WASHINGTON, DC— U.S. Senator Bob Casey (D-PA) today applauded the Department of Health and Human Services (HHS) announcement that Pennsylvania will receive $2 million in funding for home visitation programs through the new health care law. The Affordable Care Act funding was provided to expand proven home visitation programs that provide care and information to families, help break the cycle of poverty and improve the health and well-being of low income children and families.
“This program can make a major difference for American families who are struggling to raise their families and work toward a better future,” said Senator Casey. “I am pleased that Pennsylvania is receiving this funding to help expand high-quality services to help families and their children reach their full potential.”
During 2009, Senator Casey and Senator Robert Menendez introduced the Evidence-Based Home Visitation Act, which was designed to establish or expand home visitation programs proven through rigorous testing to improve the health and well-being of low-income children and families. This legislation – the first known to require that services meet rigorous scientific standards proving effectiveness – became a part of the Affordable Care Act, which President Obama signed into law on March 23, 2010.
Pennsylvania has strong home visitation programs which have achieved success at breaking the cycle of poverty and improving the health and development of vulnerable families.
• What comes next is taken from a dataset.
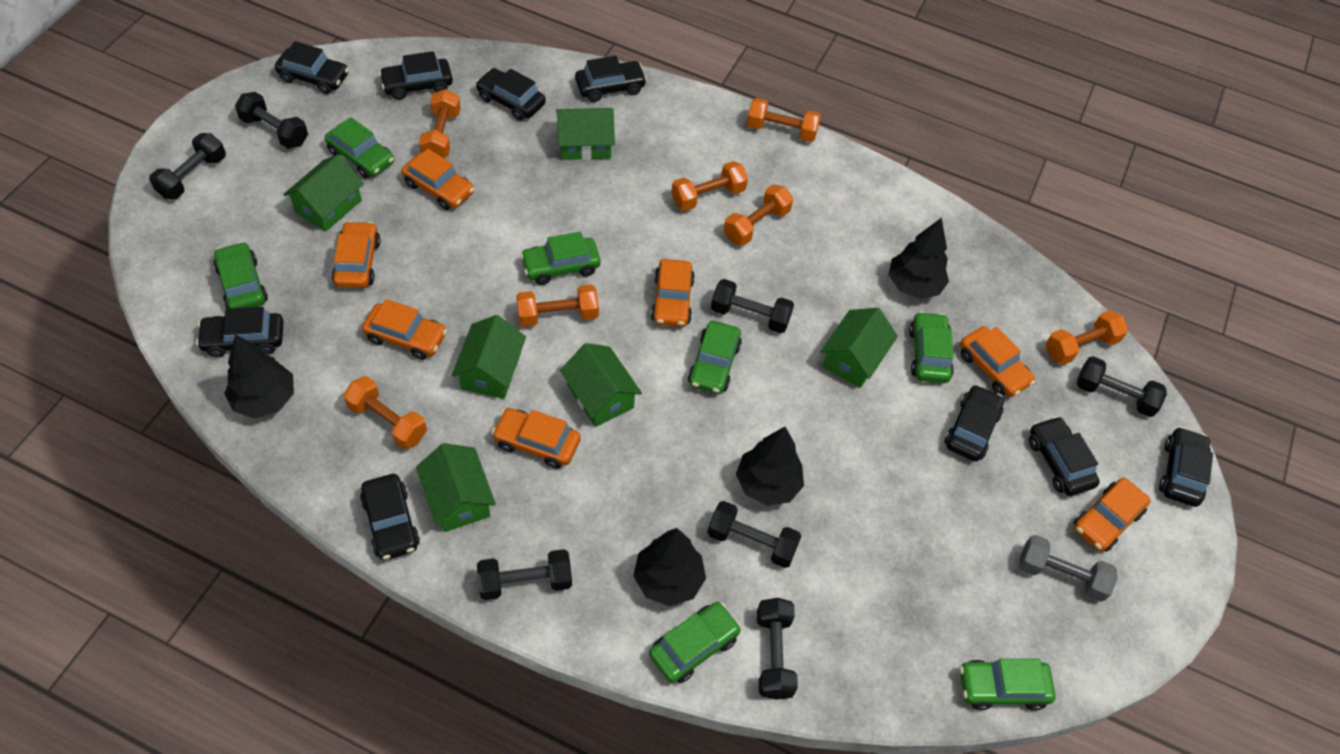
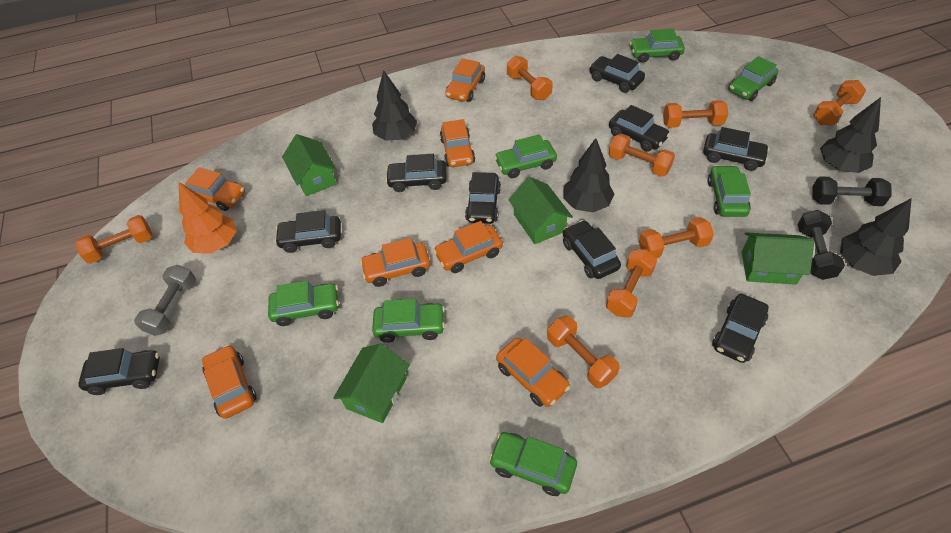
black dumbbell: 7 -> 2
green house: 6 -> 4
orange dumbbell: 7 -> 8
orange tree: 0 -> 1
Each state’s governor designated the state entity to apply for and administer Home Visiting program funds on behalf of the state. The state’s portion of these funds is allocated by formula based on the number of young children in families at or below 100% of the Federal poverty level in the state as compared to the number of such children nationally. Of the Federal funds provided to the states and jurisdictions, $500,000 is immediately available to support their needs and resource assessments and to begin planning their programs. The remainder of the grant funds will be released for use after the state or jurisdiction completes its needs assessment and, based on that needs assessment, submits an approvable plan for addressing the home visiting needs they have identified.